Rz. 4
Jeder sachgerechten Planung muss eine exakte Ermittlung des Bestandes an Einrichtungen und Diensten der Jugendhilfe vorausgehen (Abs. 1 Nr. 1). Nur aus einer solchen Ermittlung der vorhandenen Infrastruktur ist eine Ableitung des kurz-, mittel- und langfristigen Bedarfs möglich (Abs. 1 Nr. 2). Sowohl die Bestandsermittlung als auch die konkrete Bedarfsableitung sind kein statischer, sondern ein fortwährender Prozess, der ständigen Veränderungen unterworfen ist, die sich u. a. aus gewandelten gesellschafts- und sozialpolitischen Vorstellungen, aber auch wirtschaftlichen und finanzpolitischen Rahmenbedingungen ergeben können.
Rz. 5
Das Gesetz nennt Maßgaben für den Inhalt und die zeitliche Dauer der Bedarfsermittlung: In ihr sind die Wünsche, Bedürfnisse und Interessen der jungen Menschen und der Personensorgeberechtigten einzubeziehen.

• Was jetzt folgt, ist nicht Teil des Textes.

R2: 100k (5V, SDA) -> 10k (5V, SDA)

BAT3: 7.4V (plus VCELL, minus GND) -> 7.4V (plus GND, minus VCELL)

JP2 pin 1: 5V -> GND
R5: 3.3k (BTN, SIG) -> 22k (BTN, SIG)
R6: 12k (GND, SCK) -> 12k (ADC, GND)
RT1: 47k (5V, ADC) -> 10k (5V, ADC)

Die Bedarfsermittlung – bezogen auf den Zuständigkeitsbereich des Trägers der öffentlichen Jugendhilfe – hat somit zielgruppenorientiert zu erfolgen. Mit dieser Maßgabe wird dem gesetzlich verankerten Wunsch- und Wahlrecht (§ 5) Rechnung getragen. Ferner hat die Bedarfsermittlung für einen mittelfristigen Zeitraum zu erfolgen. Eine Vorgabe in Jahren macht das Gesetz nicht, in Anlehnung an die mittelfristige Finanzplanung ist von einem Zeitraum von vier Jahren auszugehen. Dies hat zudem den Vorteil, die Jugendhilfeplanung mit den finanziellen Ressourcen des Trägers der öffentlichen Jugendhilfe abzustimmen (vgl. § 71 Abs. 3 Satz 1 "Er [der Jugendhilfeausschuss] hat Beschlussrecht in Angelegenheiten der Jugendhilfe im Rahmen der von der Vertretungskörperschaft bereitgestellten Mittel, …").
Rz. 6
Aus dem Vergleich der Bestands- mit der Bedarfsermittlung sind als dritter Schritt die konkreten Einzelvorhaben, die sich aus der Analyse ergeben haben, rechtzeitig und ausreichend zu planen (Abs. 1 Nr. 3). Da eine sofortige Umsetzung der Planung in den allermeisten Fällen an den finanziellen Möglichkeiten des Trägers der öffentlichen Jugendhilfe scheitern wird, ist – ausgehend von den Zielsetzungen der Jugendhilfe und der als dringend festgestellten Bedarfe – eine Prioritätensetzung vorzunehmen. Dabei ist ausdrücklich auch Vorsorge für einen unvorhergesehenen Bedarf zu treffen. Mit dieser Regelung soll dem Träger die Möglichkeit eröffnet werden, auch auf unvorhersehbare Entwicklungen und Ereignisse angemessen zu reagieren. Gleichwohl besteht hinsichtlich dieser im Gesetz normierten Verpflichtung insofern ein Zielkonflikt, als eine kontinuierliche Planung, die abschätzbare künftige Entwicklungen, insbesondere der demographischen Entwicklung, berücksichtigen muss, nur begrenzt unvorhersehbare Einflüsse aufnehmen kann. Ggf. muss der Träger der öffentlichen Jugendhilfe in einem solchen Fall seine bestehenden Planungen kurzfristig ergänzen.